Focus Lennox. The cure is the goal.

“Nope. I think it is time for you to head out on your own. Are you up for it?”

“Yes! Absolutely. I’m ready.” I try to squash down my excitement and seem more serious than I feel. I am ready. I am prepared. I am stronger than I ever have been. I know how things work, and I have gotten out of quite a few difficulties since being here. I want a chance to do things my way.

The map that I shoved into my shirt, hiding it in my undergarments, burns against my skin. I worked on it until morning, drawing in every detail I could remember, including all the large landmarks of the island. I need to keep it on me at all times to ensure no one else sees it, especially Dane.

He nods. “Good. Fin?” He leans to the side to look past me. “You’ll be with Taril today.”

Fin is learning a lot in the time he’s been here, but he still needs some help before Dane decides the youngest of us all is ready to venture out on his own. Everyone is being so patient with him, including Dane, and helping him as much as we all can.

I reach over and ruffle Fin’s hair. “Stay focused out there, bud.” A few days ago, Fin told me I remind him of his sister, and since then I can’t get it out of my head. He might return to find her gone, his last bit of time with her stolen away in an attempt to help her. My vision blurs at the thought, and I look up at the sky to blink the tears away.

I don’t know what kingdom Fin is from, but I know it would hurt to not have him in my life anymore. I know he doesn’t come from much, and I wonder how I can find him after leaving Dawnlin. I will do everything in my power to take care of him and his family. Send them money, offer them jobs, whatever they need, if I can find them.

I may never have siblings, and if Fin is the closest I get to it, I don’t want to let him go .

“You too Lennox,” he says through a bite of eggs.

I giggle, ruffling his hair again before turning and heading out to the armory. Dane stands off to the side of the tavern in a deep conversation with Storm. He glances up as I pass and offers me a small wave.

“Be careful,” he grumbles, and turns back toward Storm.

My cheeks heat and I turn away, stepping out onto the walkway, quickly heading over to get my bow. It still feels odd having someone care about my well-being like Dane does.

I am going to be alone today, with no one else to rely on for help or protection. I’ve been traveling light, but now I feel the need to make sure I have a little bit more protection without weighing me down too much.

I pull on my bow and quiver and look at the selection of blades. I don’t want to carry a sword like Mara. I’m not great with one, and it would just weigh me down. Same with the axes. They can be helpful for survival if I get stuck somewhere, but I’m not prepared to use one for self-defense.

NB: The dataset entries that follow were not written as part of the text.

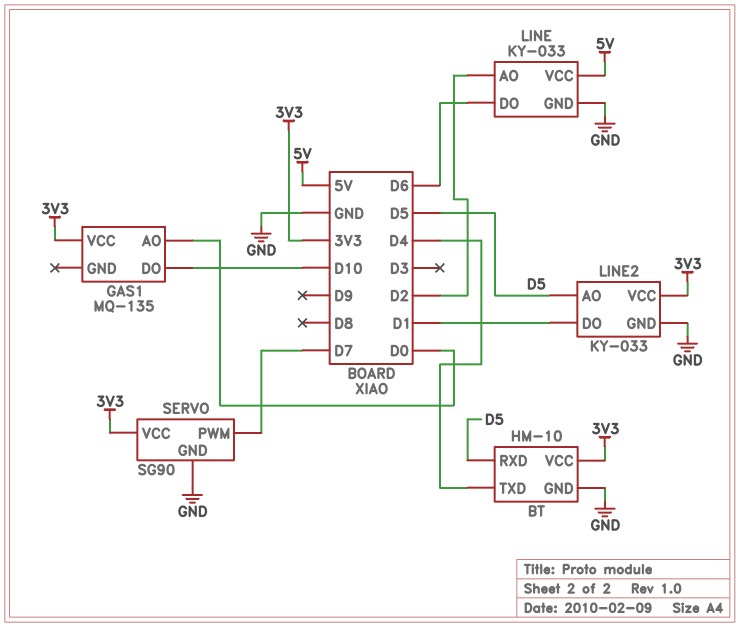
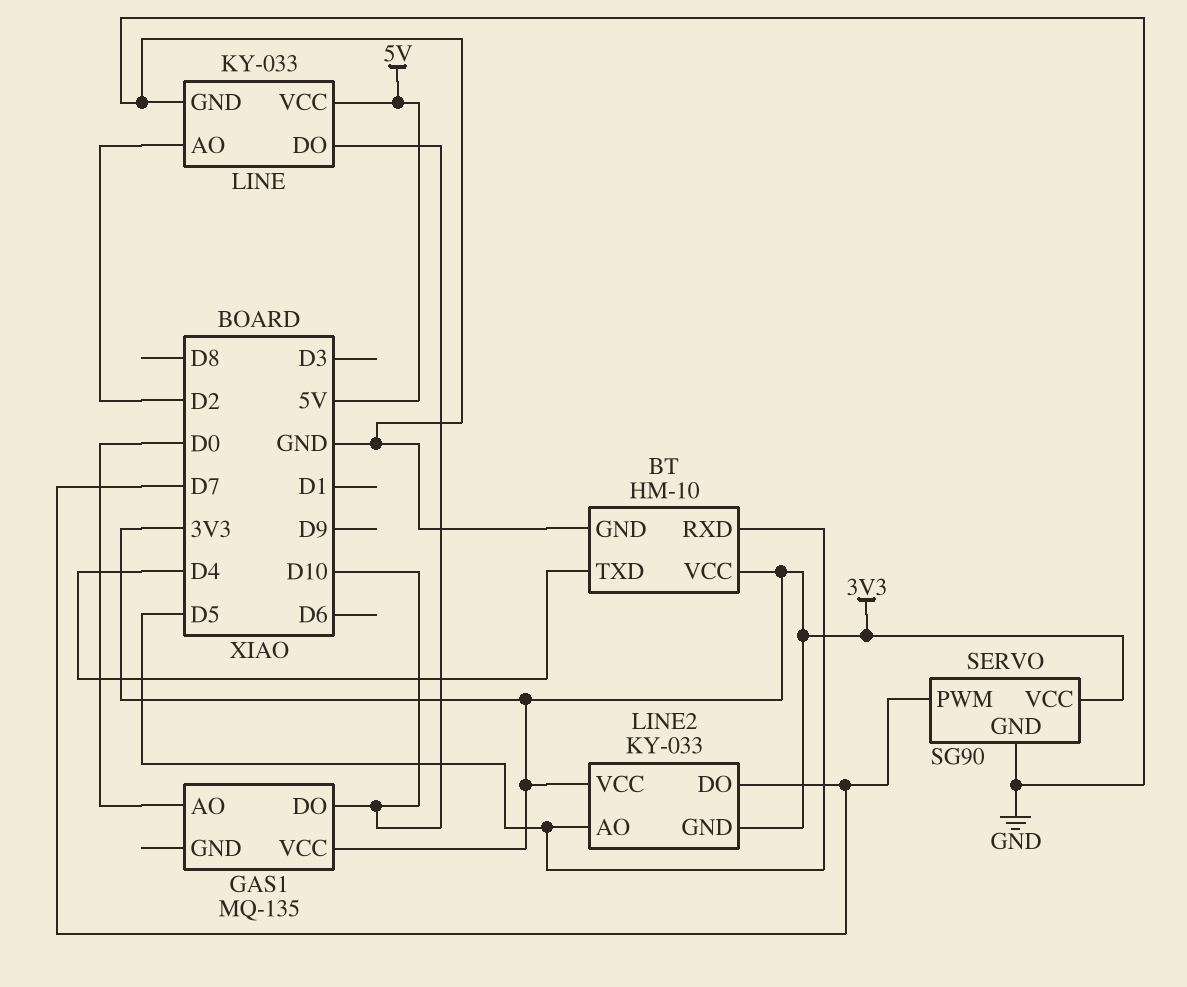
LINE pin DO: D6 -> D10
LINE2 pin DO: D1 -> D7
LINE2 pin GND: GND -> 3V3

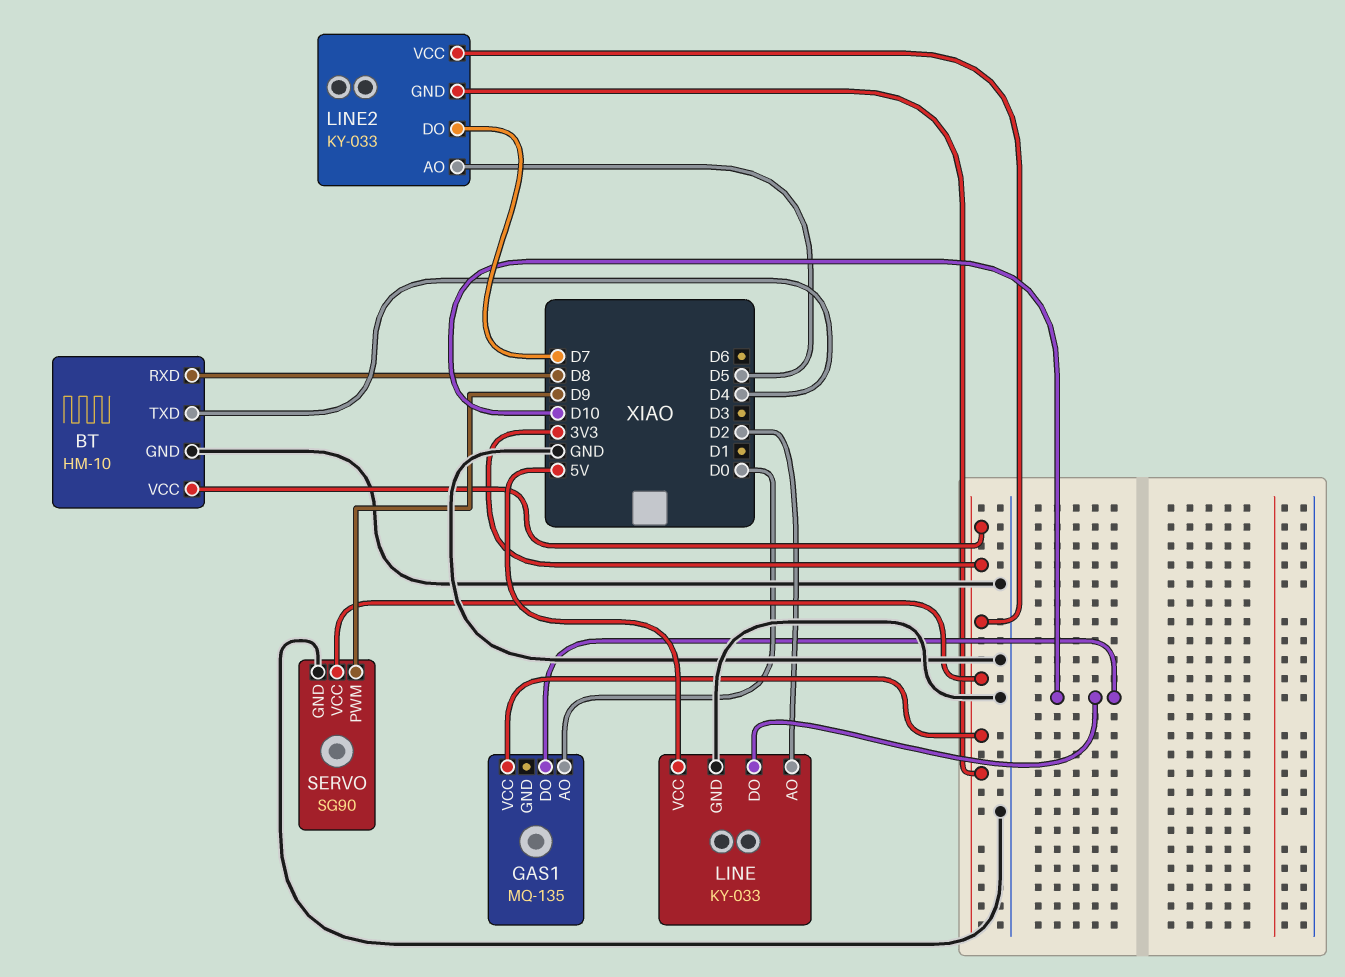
BT pin RXD: D5 -> D8
SERVO pin PWM: D7 -> D9

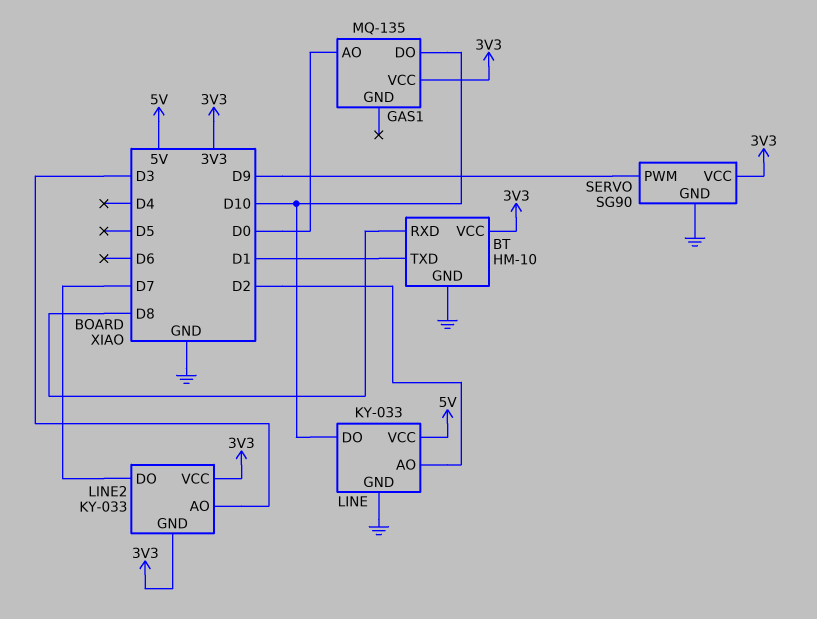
BT pin TXD: D4 -> D1
LINE2 pin AO: D5 -> D3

I settle on a long blade with a serrated edge. Gauge carries one, and it was useful cutting through branches and make-shifting any traps or warnings that we needed.

I wrap a leather belt around my hips and cinch the buckle tight, then attach the sheath with a snap. Sliding the knife in I make sure everything feels secure. I keep my dagger in the back of my waistband. It is a comfortable reminder that I still have a piece of home, a reminder of who I am, and a deadly weapon to use against any of the Castaways that want to hurt me.

This will have to do.

I close the doors of the armory and head to the elevator to let myself down. The tavern hasn’t fully cleared out yet, some of the boys pass me heading toward the armory as I go. I grab a pouch of water and a few pieces of fruit and sling the pouch over my shoulder before heading out again. I let myself down and make my way to the entrance of camp .

Today feels different than any other day. Today feels real, like I am no longer learning and am the one in control of my time here.

I take a deep breath, inhaling the sweet scent of the flowers and tropical trees on the other side of the portal.

I step through, feeling determination rushing through my veins.

This is it, Mom. I’m going to find it for you.